Most of the country receives water service once a week at best, and unexpected disruptions force the Ministry of Water and Irrigation to deliver water by truck. ”When a country has its back against the wall, you take the least damaging solution,” says Munther Haddadin, the country’s former water minister.
The water ministry has decided that the best way to get water to the capital of Amman is to mine it, tapping into what the department says is some of the cleanest, purest water in the world. The water sits in the pores and holes of the Disi aquifer, an expanse of sandstone some 500 meters beneath the desert in southern Jordan and northwestern Saudi Arabia.
Having just secured the final US $200 million in loans needed from European development banks in May, the government will soon begin building a 325-kilometer pipeline across the country, from the heart of the desert to Amman. The plan is to pump 100 million cubic meters of water from 55 wells in Disi each year. The water will travel about 1300 meters uphill, requiring about 4 kilowatt-hours of energy to deliver each cubic meter, according to Othman Kurdi, the engineer in charge of the Disi Water Conveyance Project. At that rate, the power required to pump ayear’s worth of water is equivalent to the output of a 45-megawatt power plant, or about 4 percent of the country’s electricity production.
”It’s not rocket science, but it’s a megaproject and a challenge in every sense,” Kurdi says.
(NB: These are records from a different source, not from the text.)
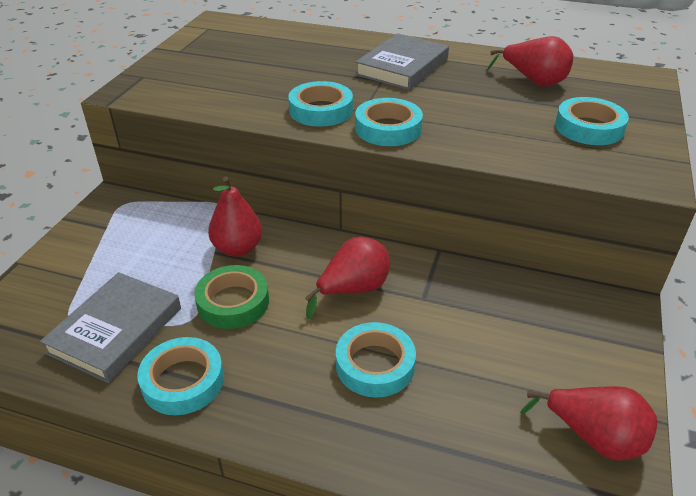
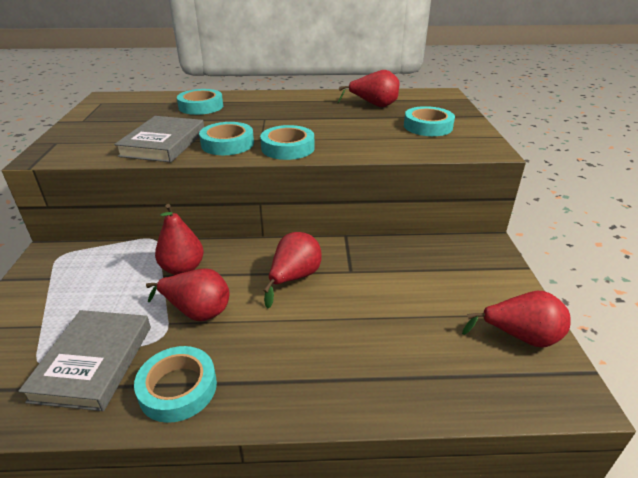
camera: 20 degrees left, 5 degrees down
(233, 302) = (197, 311): green tape -> red pear
(375, 365) = (338, 329): turquoise tape -> turquoise tape (201, 106)
(402, 67) = (275, 108): grey book -> grey book (163, 143)

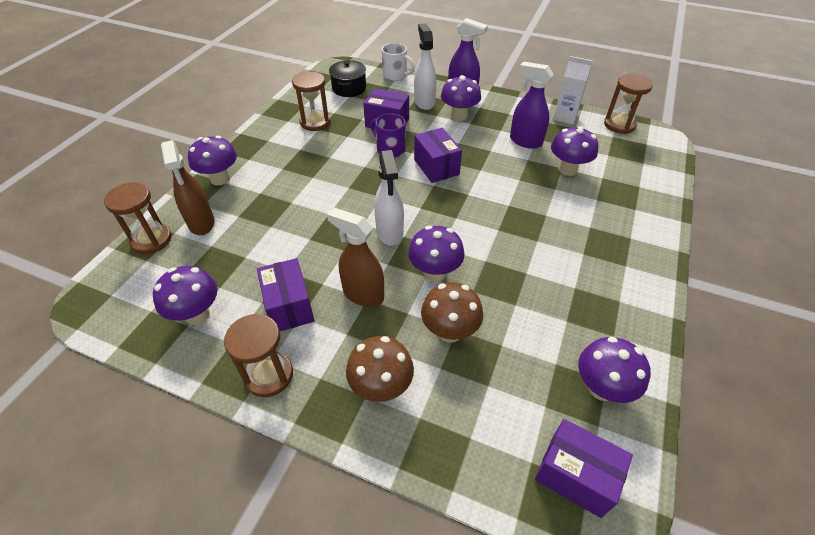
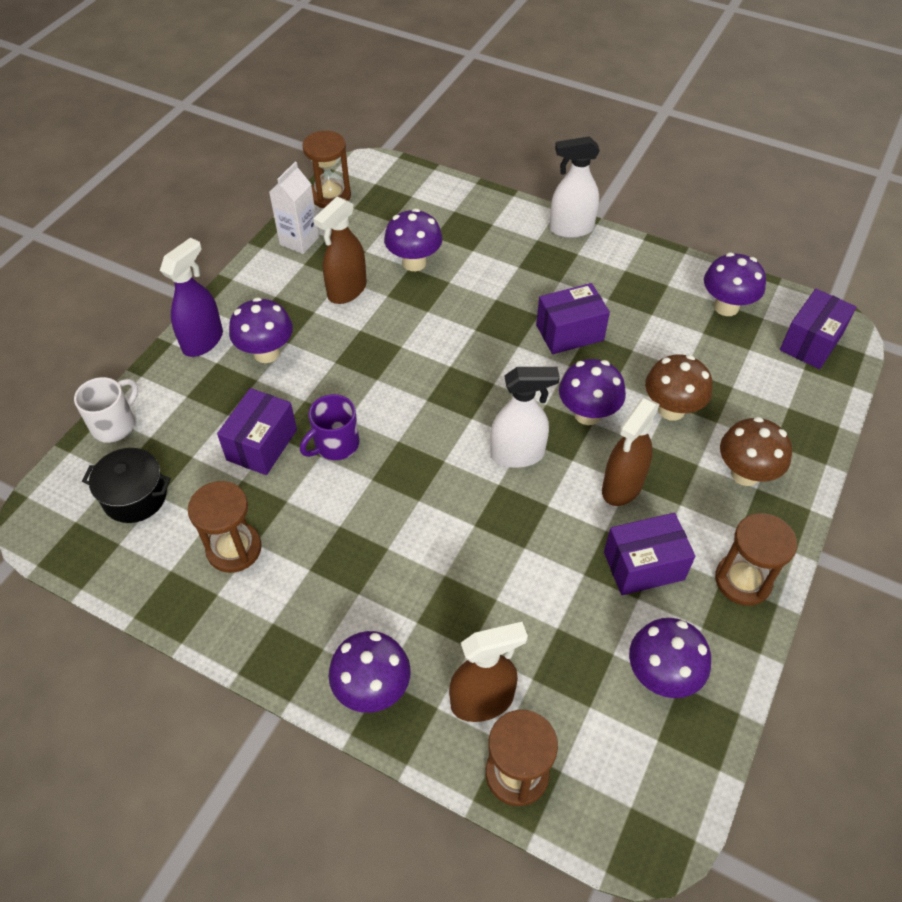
camera: 85 degrees left, 5 degrees up
(424, 102) = (215, 391): white spray bottle -> white spray bottle (571, 229)
(436, 167) = (387, 393): purple box -> purple box (569, 332)
(525, 141) = (347, 291): purple spray bottle -> brown spray bottle

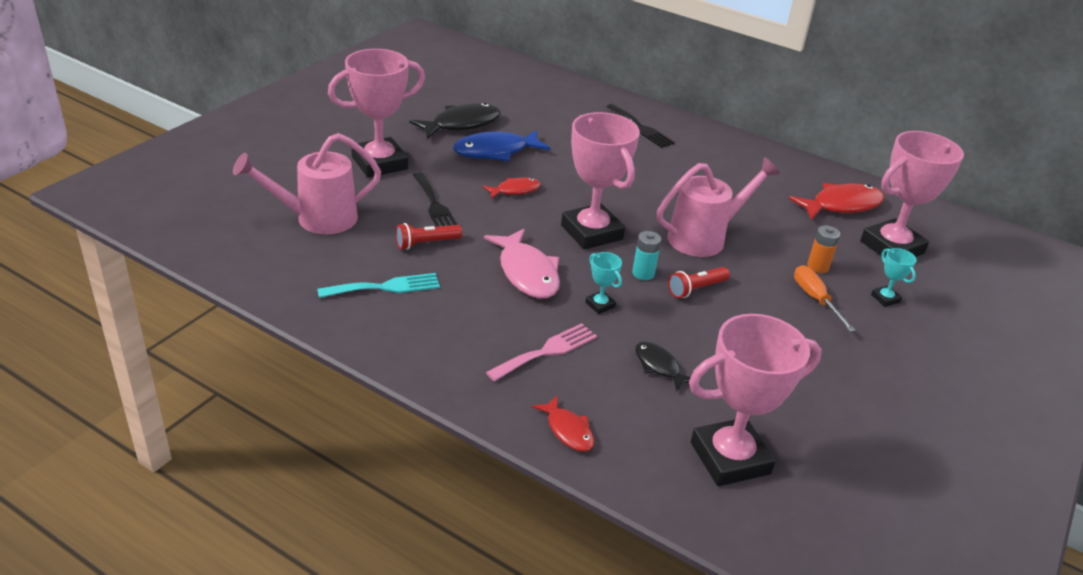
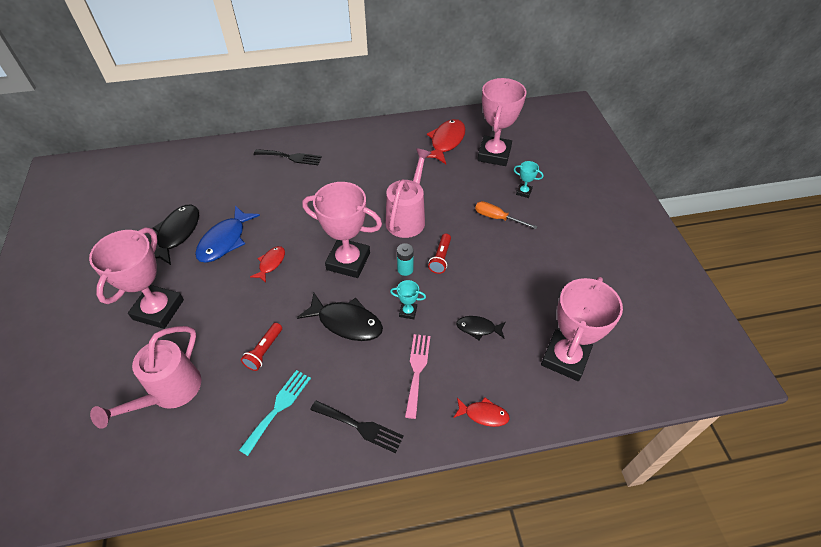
camera: 40 degrees left, 15 degrees up
(434, 205) = (235, 316): black fork -> black fork (360, 427)
(527, 273) = (346, 322): pink fish -> black fish
(817, 267) = (477, 194): orange battery -> none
Indeed, the Disi Water Conveyance Project is riddled with complications. Recent research has revealed that the water may not be as pure as project planners had said, and that could make the scheme more complex and costly—and even take a toll on public health. Further, the pipeline project is just a stopgap measure that will leave Jordan permanently poorer in natural freshwater resources while the country pursues an even larger, costlier, and more energy-intensive solution that remains decades away.
By pumping the Disi aquifer, Jordan will be depleting its only strategic reserve of water, a move also being considered by other developing nations that are poor in both energy and water resources. Unlike rivers and lakes that refill with rainfall or melting snow, once this so-called fossil water is pumped, it leaves Jordan forever. Much of the water in the Disi aquifer essentially hasn’t moved since it began dripping into the ground during the Pleistocene era, some 30 000 years ago. ”For developing countries in that region, they have no other choice—using this water is the only way to survive the water crisis,” says Avner Vengosh, a geochemistry professor at Duke University, in Durham, N.C.
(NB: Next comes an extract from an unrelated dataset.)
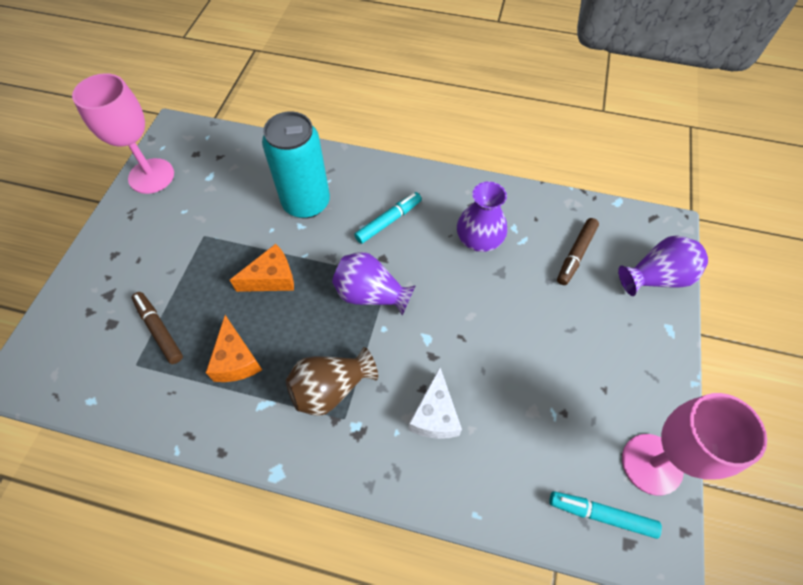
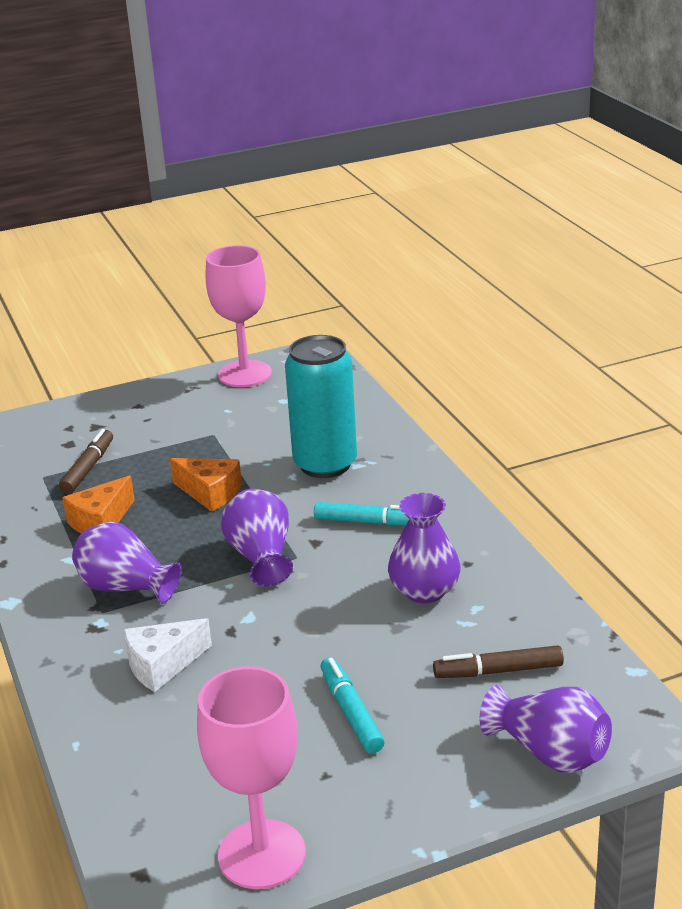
camera: 55 degrees right, 30 degrees down
(331, 388) = (126, 588): brown vase -> purple vase
(601, 515) = (157, 837): turquoise marker -> turquoise marker (351, 712)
Policymakers and water experts had been debating the merits of draining Disi through much of the project’s planning. But in February the debate suddenly shifted, when Vengosh published a report in the journal Environmental Science & Technology describing the Disi water as highly radioactive. He and his coauthors collected samples from 37 wells in the Disi area used mostly for agriculture and mining activities. They found that in all but one well, the concentrations of radium-226 and radium-228 isotopes exceeded the levels considered safe by the World Health Organization and even the more relaxed European Union and U.S. water standards. In some spots, the radiation levels were observed to be 30 times the WHO’s thresholds. Long-term exposure to radium is believed to increase the risk of developing bone cancer.